Poema Todas as cartas de amor são ridículas poema de Álvaro de Campos (Fernando Pessoa)

Os poemas modernistas se revelam pela sua liberdade formal: estrofes e métrica irregulares, ausência de rimas, vocabulário próximo da linguagem coloquial, etc.

A criatividade, em se tratando de versos amorosos, tem um singularidade.
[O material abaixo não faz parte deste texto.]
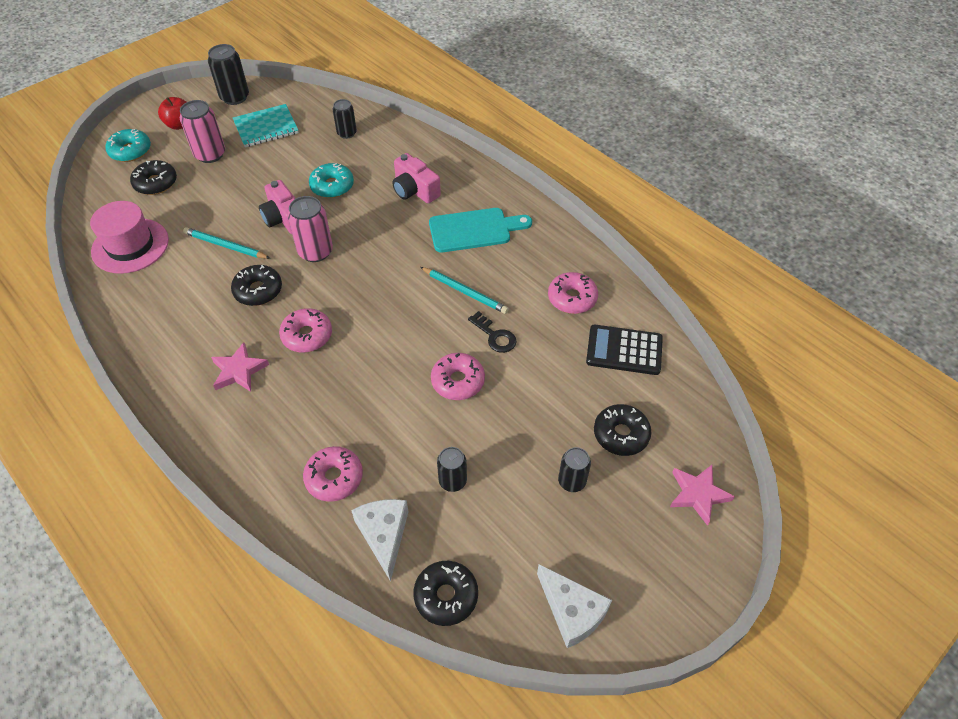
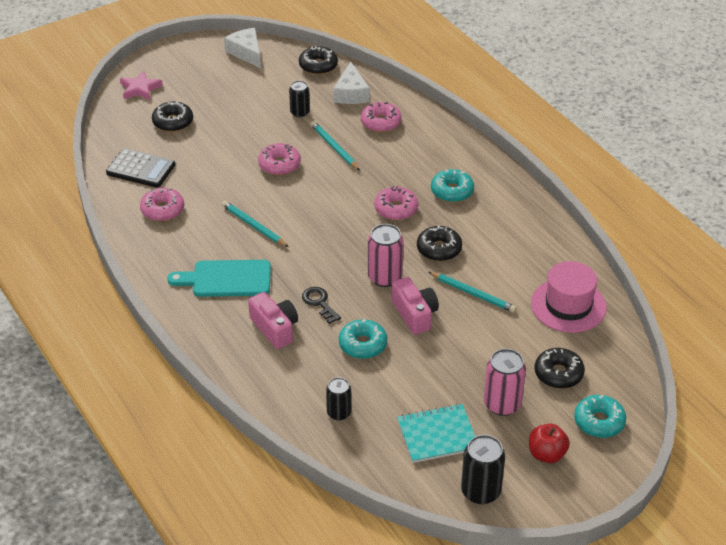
camera: 170 degrees left, 10 degrees down
(239, 371) = (452, 191): pink star -> turquoise donut
(393, 421) = (334, 147): none -> turquoise pencil
(495, 336) = (240, 190): black key -> black key (319, 303)
(572, 481) = (219, 103): black can -> none

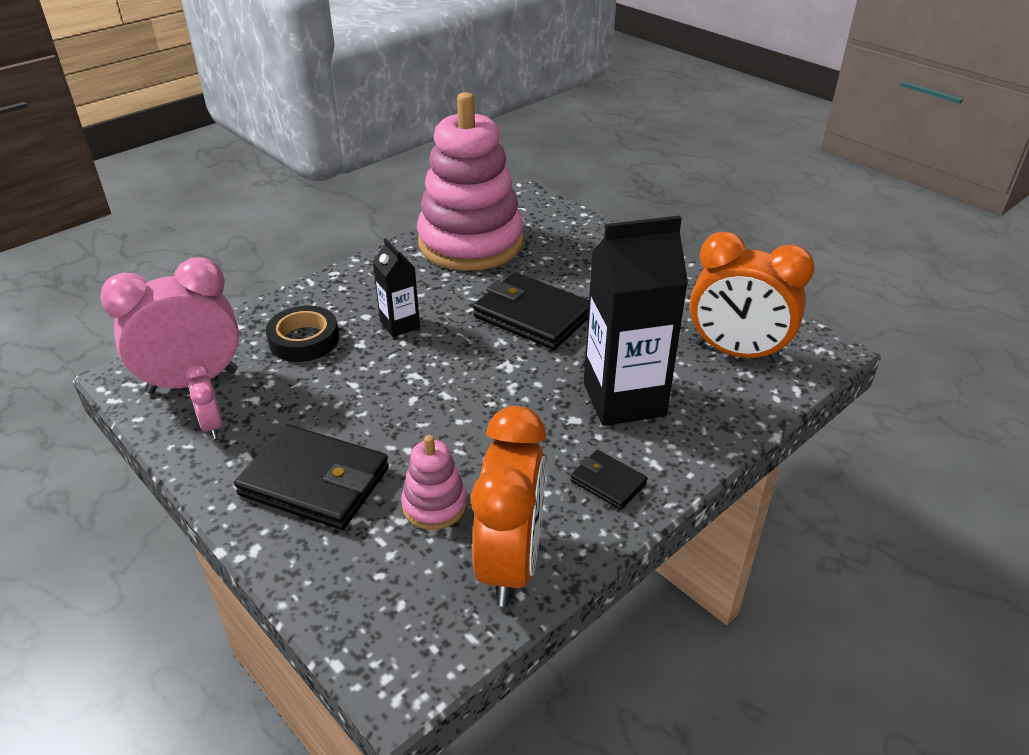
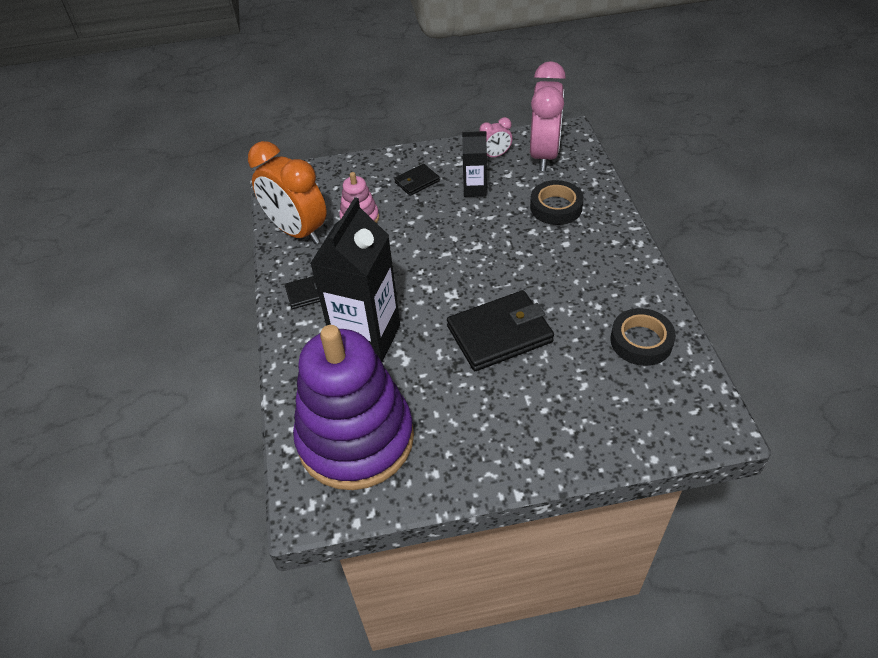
camera: 125 degrees right, 10 degrees up
(212, 426) = (495, 155): pink clock -> pink clock turned 150 degrees clockwise
(315, 481) = (417, 182): black wallet -> black wallet, size x0.51
(400, 325) = (541, 257): black carton -> black carton (475, 189)
(471, 243) = (641, 341): pink stacking toy -> black tape
(736, 353) = (356, 439): orange clock -> purple stacking toy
No caso do poema “Todas as cartas de amor são ridículas” destaca-se uma ideia repetitiva ao longo da composição como se o poeta quisesse “impor” um ideia aos seus leitores.

Todas as cartas de amor são ridículas

Todas as cartas de amor são
Ridículas.
Não seriam cartas de amor se não fossem
Ridículas.

Também escrevi em meu tempo cartas de amor,
Como as outras,
Ridículas.

As cartas de amor, se há amor,
Têm de ser
Ridículas.

Mas, afinal,
Só as criaturas que nunca escreveram
Cartas de amor
É que são
Ridículas.

Quem me dera no tempo em que escrevia
Sem dar por isso
Cartas de amor
Ridículas.

A verdade é que hoje
As minhas memórias
Dessas cartas de amor
É que são
Ridículas.

(Todas as palavras esdrúxulas,
Como os sentimentos esdrúxulos,
São naturalmente
Ridículas.)

Por que sentir vergonha das palavras ditas em momento de paixão?

Amar é envolver-se, é querer estar perto, é estar consciente de que a razão vai perder terreno para a emoção.

Em “Todas as cartas de amor são ridículas”, o genial Fernando Pessoa, com suas estrofes e métricas irregulares, traça o perfil de um apaixonado ou apaixonada.